Ее слушательница оставила вязание, откинулась назад и закурила папиросу, с каким-то удовольствием закрыв глаза. Выпуская синеватый дымок, она сквозь щелочку век смотрела через его пелену, провожая в небо, и вновь сморгивала видимый мир. Докурила, тайком погасила огонек о скамейку и ловко, щелчком пальцев, выкинула окурок на клумбу. Из недалека приближалось очистительное движение метлы дворника, едва заметного в клубах поднятой им пыли. Его взгляд за много лет так приноровился замечать сор, что окурок, брошенный Степанидой Михайловной, был обречен не долго нежиться в сени цветов.
--Уже нагадили! - свирепо зашипел дворник, с брезгливостью салонной дамы подняв мертвую папиросу.
Клумба была его любимым детищем и гордостью всех околоточных домов.
--Ваша правда, -- пробормотала Степанида Михайловна, -- человек нынче только на пакости горазд.
--Эх, -- горько проронил дворник и, покрутив казацкий ус, сказал старушкам:-- Вы бы, барышни, того... приглядывали за порядком. У меня на все про все - два глаза, не поспеваю уследить...
Они кокетливо-пискляво задрожали смешком.
--Не беспокойтесь, -- твердо сказала Степанида Михайловна, -- никто больше не посмеет!
--Бог-то вам в уста, -- кивнул дворник и помелся дальше.
Глафира Ильинична мечтательно и с надрывом вздохнула.
--Я у внука фломастер стащила...
--Что?
--Хочу лифт разрисовать. На меня никто не подумает... Есть в старости свои преимущества, -- и хлопнула себя по коленке,-- определенно есть!
Из окна третьего этажа зазвучало нестройное бряканье пианино.
--Васька Жмыхов засел за упражнения, -- Глафира Ильинична произнесла это утверждение в духе скрытой тавтологии: "знаю, потому что ведаю".
Звуки прервались.
--Опять сфальшивил, сорванец!
--Почему вы решили? - удивилась Степанида Михайловна.
--Вы наблюдали за мной, я это знаю... Задачка с одним неизвестным...
--И это неизвестное...
--Клетка... верно? Если вас волнует судьба птиц...
--К черту ваших птичек! - возмутилась Степанида Михайловна непонятливостью "Папагено". - Важно: зачем вы их ловите... или покупаете... и куда деваете???
Птицелов почему-то перешел на таинственный шепот.
--Я ловлю их, чтобы дарить им волю.
--Что?
--Какая глупость! Зачем ловить, а потом выпускать?
--Неужели это так трудно понять? - недоуменно спросил он.
--Вы слышали, -- повернулась к соседке Степанида Михайловна; она превратилась в воплощенный сарказм, -- это потрясающе!
Глафира Ильинична подмигнула ей:
--Да, утопические крики утопающей логики... А без вашего участия птички невольны, потому что свободны?
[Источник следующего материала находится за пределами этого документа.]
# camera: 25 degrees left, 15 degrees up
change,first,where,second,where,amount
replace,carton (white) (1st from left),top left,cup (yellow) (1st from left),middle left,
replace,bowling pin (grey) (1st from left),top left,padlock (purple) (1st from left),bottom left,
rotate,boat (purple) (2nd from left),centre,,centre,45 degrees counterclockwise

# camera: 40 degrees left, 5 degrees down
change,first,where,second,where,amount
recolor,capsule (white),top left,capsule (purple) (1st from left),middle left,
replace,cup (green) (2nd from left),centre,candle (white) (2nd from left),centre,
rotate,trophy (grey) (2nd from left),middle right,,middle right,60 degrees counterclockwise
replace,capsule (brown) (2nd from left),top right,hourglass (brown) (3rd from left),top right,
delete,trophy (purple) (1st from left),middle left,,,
--Вообразите себе, -- теперь он кричал, -- насколько полнее ощущаешь свободу, хоть раз испытав ее утрату! Все, все кажется после этого мелким, незначащим и таким... таким пустым, наносным, что... что... Вот!
Рты старушек захлопнулись; лица обеих были мимически обезображены досадой.
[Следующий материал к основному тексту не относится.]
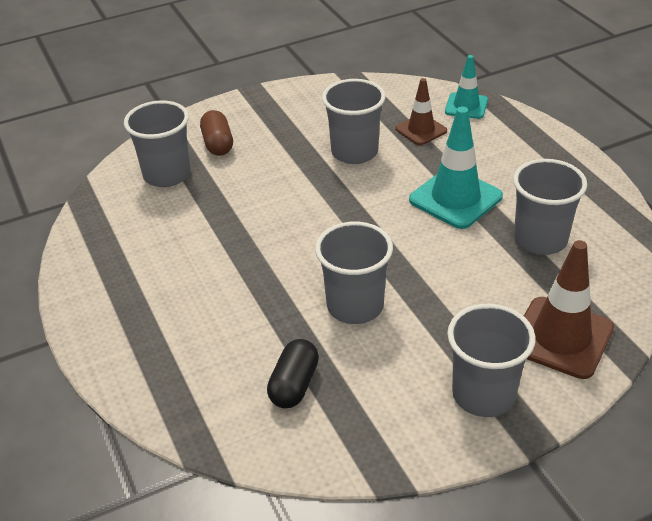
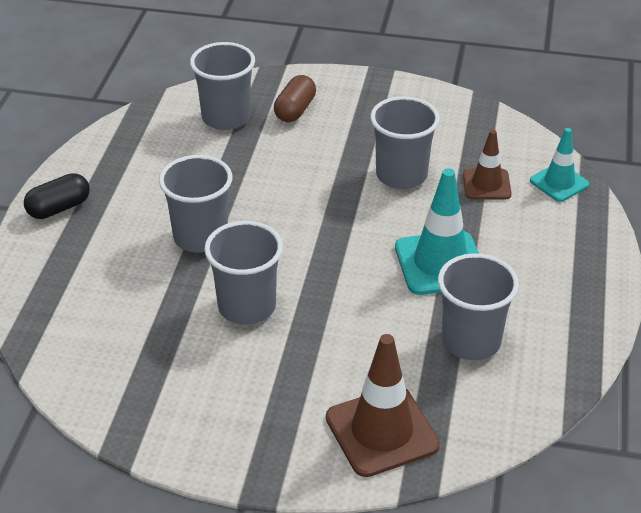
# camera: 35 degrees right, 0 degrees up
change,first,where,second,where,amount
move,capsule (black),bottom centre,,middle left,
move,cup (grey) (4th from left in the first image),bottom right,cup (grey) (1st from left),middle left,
"Папагено" они нарочно не замечали. Он улыбнулся им совсем без злобы, понимающе и даже с большой симпатией. Резко развернулся кругом и, напевая известную арию, пританцовывая удалился, услышав от одной едкий выпад вдогонку: "У вас корявая походка, Птицелов! Вам необходимо сделать педикюр!"
Старушенции молчали, украдкой обмениваясь взглядами-вспышками. В озера четырех их глаз обрушилась одна тяжелая мысль с отрезанными крыльями: "Боже! Как неинтересно узнавать правду!" Была у них тайна, наполнявшая жизнь смыслом, и вдруг лопнула оболочка существования, и хлынули в сознание абсурд и тошнотворная, всепожирающая тоска, что пострашней смерти. Они словно бы переступили межевую "точку жизни", за которой сама жизнь превращается в механический постулат: "Как будто живу, потому что еще не умер действительно".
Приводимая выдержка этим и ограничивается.